Eu sei que nessa época ninguém escapava à tropa e depois   à guerra, até filho de general era mobilizado  (era o que se dizia). Nunca conheci nenhum general,  mas imagino que, na pior das hipóteses, os filhos dos generais ficavam na guerra do ar condicionado: em Bissau, em Luanda, em Lourenço Marques… 

Nunca conheci nenhum, minto: conheci o Spínola (o Schulz já não o apanhei), mas não sei se ele tinha filhos em idade de ir para a tropa, julgo que nunca teve filhos.

O avô, o "Francês", pelo menos publicamente, viu na traição do neto uma desonra para a família (e para a terra, que considerava, abusivamente, uma extensão da família).
 
– Coimbra, a república dos estudantes jacobinos, dera-lhe a volta à cabeça  lamentava-se ele.

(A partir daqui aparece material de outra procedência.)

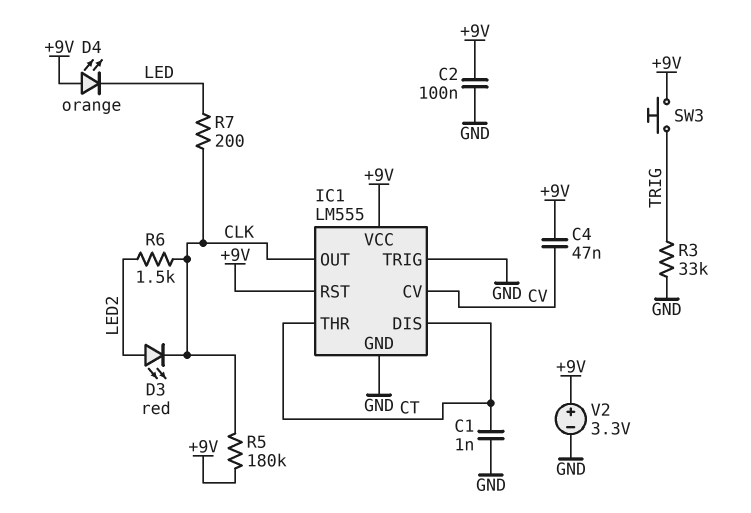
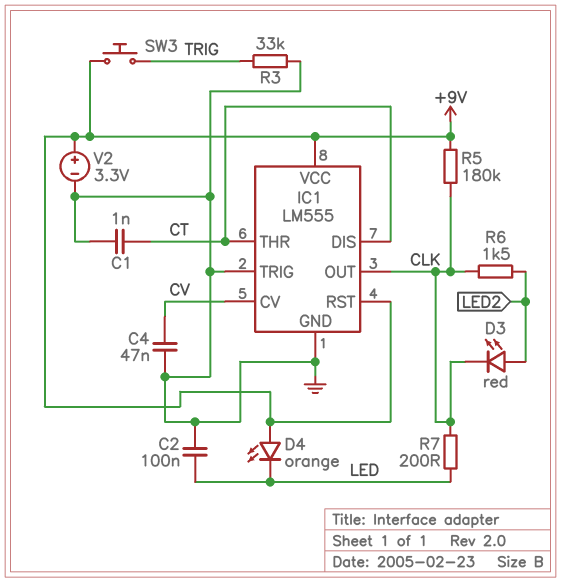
C2: 100nF (+9V, GND) -> 100nF (GND, LED)
C4: 47nF (+9V, CV) -> 47nF (CV, GND)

 Para mais era o seu neto querido, o mais ladino, o mais  vivaço, o mais parecido com ele.

– Rédea comprida e chicote curto, eis a desgraça –  concluía o meu padrinho, quando o fui visitar, nas minhas férias no verão de 1969.
 
 Sua bênção, padrinho   foram as primeiras palavras que lhe disse, desde há anos…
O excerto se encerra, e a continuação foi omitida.